Nice ! that’s contest material :wink:

2 Likes

Holy smokes that is an awesome topographical cut! The detail level is killer! Would you mind sharing the settings used on the terrain website to get such detail in the file it spits out? I am a little lost trying to pick the best parameters.

The two fields at the arrow I drew are key: Set the resolution of the 3D printer nozzle to 0.2mm and then set the tile width as large as you can get away with (the website has a size limit so need to pick the highest width to just be under that size)

The STL and gcode file I used can be found at http://git.fenrus.org/tmp/vulcanoes.zip (35Mb download)

(note that not all CAM software can deal with STL files of this level of detail… it might be a stretch for Fusion360)

3 Likes

What CAM software are you using?

Would I be correct in assuming your stl-to-png code/app would work with this level of detail? and that wonderful application is what you used to make the CC compatible png?

this was not made with CC… this level of detail is currently a bit beyond CC’s scope.

I wrote custom CAM software (https://github.com/fenrus75/FenrusCNCtools) that I used. The STL2PNG uses a lot of the same code, and if I get bored stuck at home I might port the whole thing to a web app …

The web tool can most certainly consume the STL (same code) obviously.

2 Likes

I am glad I asked. Thanks for the speedy reply!

CC is fine upto 5"x5" or so… 8"x12" is a stretch there.

So you can do the detail using stl2png and Carbide Create PRO… just upto maybe 5x5"

1 Like

I have been wanting to do the same for OSU’s McDonald Forest.
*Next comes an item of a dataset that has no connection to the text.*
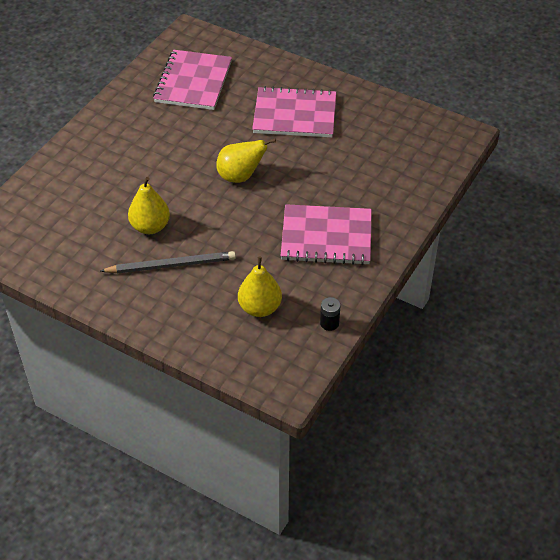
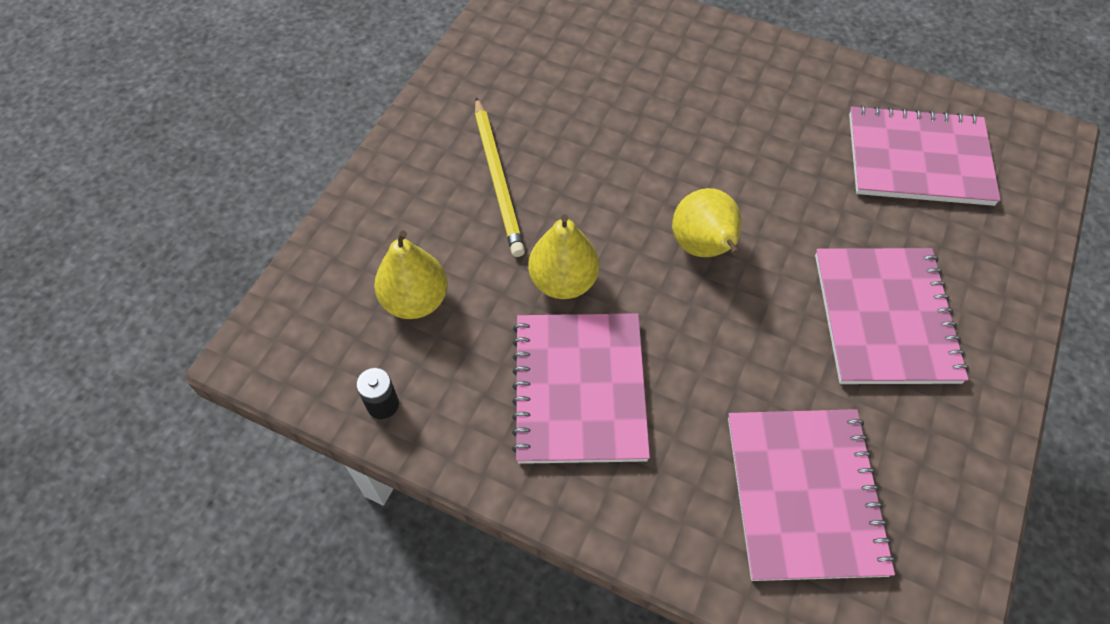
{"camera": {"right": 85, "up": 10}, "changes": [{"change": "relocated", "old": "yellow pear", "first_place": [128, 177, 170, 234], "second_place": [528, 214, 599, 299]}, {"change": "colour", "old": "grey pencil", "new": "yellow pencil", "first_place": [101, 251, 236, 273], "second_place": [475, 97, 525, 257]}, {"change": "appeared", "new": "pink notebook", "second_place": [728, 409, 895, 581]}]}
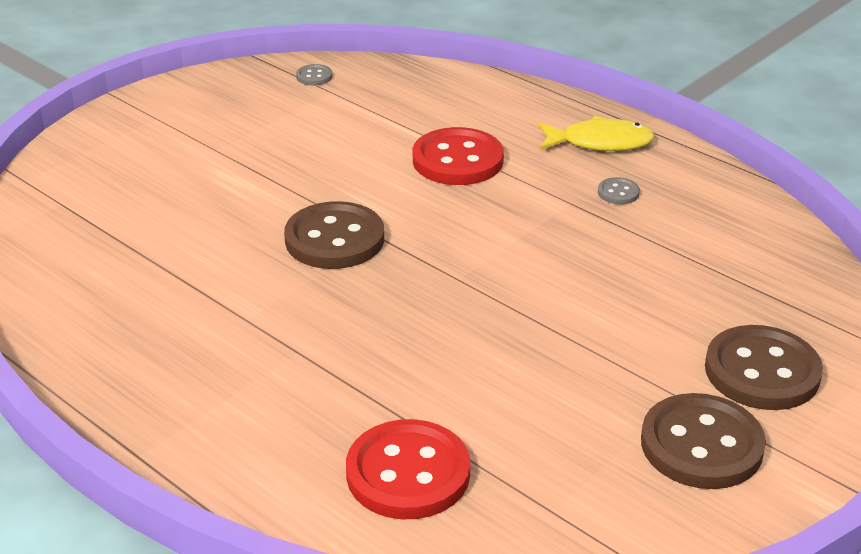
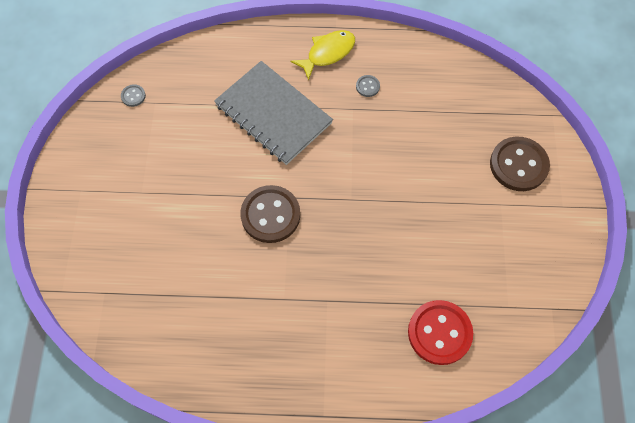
{"camera": {"right": -40, "up": 30}, "changes": [{"change": "exchanged", "old": "red button", "new": "grey notebook", "first_place": [413, 127, 504, 185], "second_place": [214, 61, 333, 165]}, {"change": "missing", "old": "brown button", "first_place": [641, 393, 766, 489]}]}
Will have to look at your resource to see if I can dial it in from there.

with something of that size you can use STL2PNG - javascript edition to turn the STL into a PNG for use in Carbide Create Pro

2 Likes

I would love to get into topographical maps but have no idea where to start so please any advice for a newbie would be very welcome

Some resources at: https://wiki.shapeoko.com/index.php/Online_resources#Geography

but see:

1 Like

`@wmoy also did a video on this: https://www.youtube.com/watch?v=8eqRxFwYDmg

I did a few pages here on what I do as well (Red Pin Terrain carve and From STL file to Carbide Create (PRO) [screenshots included])

the page Will points at is the master for this obviously…

2 Likes

Wow what a reply thank you so much not sure I understand it all but more reading is needed.
Thanks again any other advice welcome.

Wow, great job. You can clearly see the Ridge of Wonders on the SE flank of Mt. Adams!

Julian, this answered my question I asked you. This is cool.